Анна Егоровна повернулась к пристыженному Тетеркину и ждала ответа. Кузьма смущенно молчал, смотря, как в зеркало, на полированную поверхность парты. На черном лаке смутно белело его лицо.
— Может, и не выйдет у тебя ничего, — продолжала Анна Егоровна, — но думается мне, что комсомольцы правильно говорят. Москвичи тоже, — кивнула она в сторону Бабкина. — А коли так, обойдемся и без твоих денег. На хорошие дела нам колхозникам, да и МТС, конечно, денег не жалко. Если нужно, не одну бочку горючего достанем, а десять!
В классе дружно зарукоплескали. Кудряшова подождала, пока комсомольцы успокоятся, и с усмешкой заметила:
— Обрадовались! Небось, завтра по всей деревне звон пойдет: «Председатель, мол, посулила еще денег комсомолу дать на новые затеи». А я ничего не сказала. На правлении поговорим. Может, чего и придумаем.
— Ну, это то же самое, — рассмеялась Ольга. — От всего собрания благодарим вас, Анна Егоровна!
— Погоди, еще рано, — отмахнулась Кудряшова. — Только вот я попрошу, чтоб на нашем поле как следует запахали срамотищу, что там Кузьма наковырял. А то и впрямь дергачевцы глядеть приедут.
По залу прокатился смех.
— Не сомневайтесь, Анна Егоровна! — это крикнула Петушкова. — Завтра запашем!

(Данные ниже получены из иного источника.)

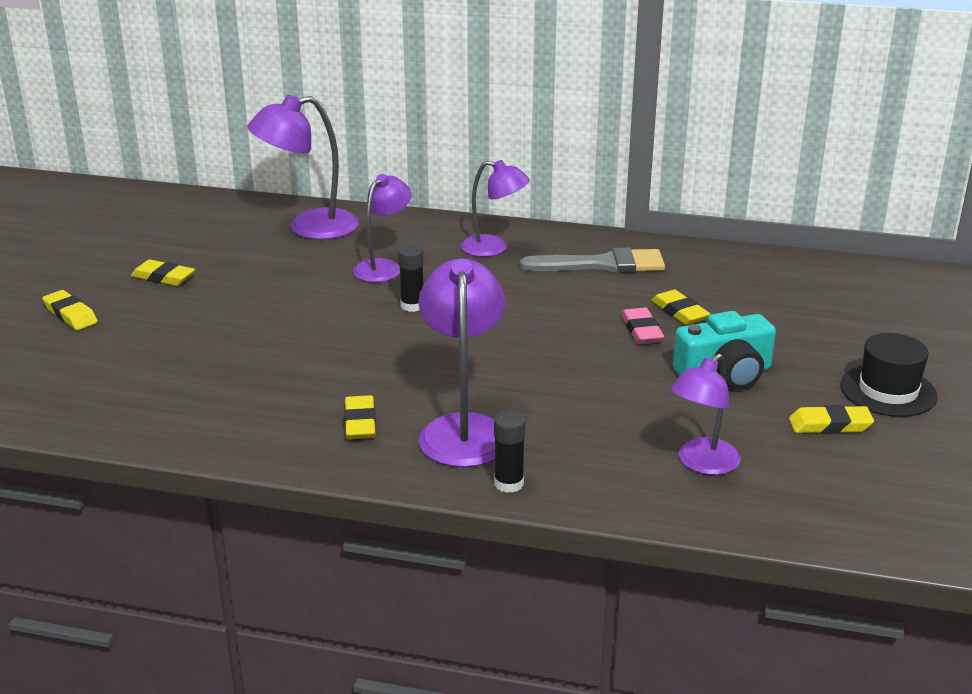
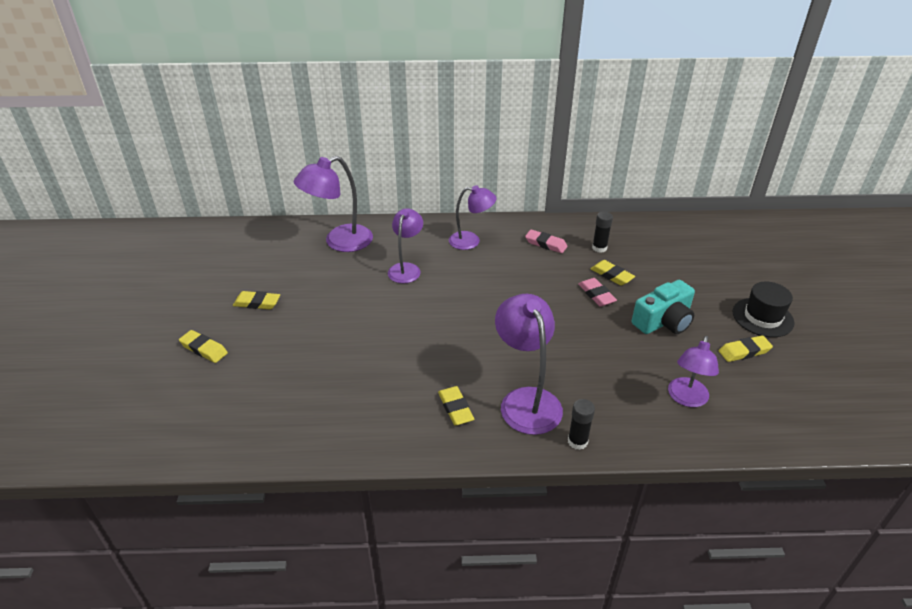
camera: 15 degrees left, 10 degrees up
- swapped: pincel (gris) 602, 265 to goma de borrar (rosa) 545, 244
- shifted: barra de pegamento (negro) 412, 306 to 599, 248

Кудряшова торопилась в правление. Ей еще нужно было говорить по телефону с городом. Когда она скрылась за дверью, Шульгина снова обратилась к собранию:
— Так что мы будем делать с товарищем Тетеркиным? У кого есть предложения?
Из-за парты поднялась Самохвалова.
— Если он изобретателем оказался, — волнуясь, начала она, — значит, не из корысти горючее потратил. Поле, конечно, запашем… — Девушка помедлила, словно вспоминая, какие еще провинности числились за механиком, и продолжала: — Вот на собрании Тетеркин нехорошо себя показал, это верно… Но ведь теперь он понял…
— Что же ты предлагаешь? — спросила Ольга.
Самохвалова рассеянно перебирала бусы.
— Ей жалко Кузьму стало, — неожиданно заметила Стеша. — Ольга, дай мне сказать, — Антошечкина внушительно двинула стулом и, не дожидаясь разрешения, быстро заговорила: — Тетеркин, может статься, как здесь высказывались, самый что ни на есть выдающийся изобретатель. Не знаю, не хочу зря говорить. Может, так оно и получается… Но только как комсомолец он… Прямо скажу — даже обидно за него…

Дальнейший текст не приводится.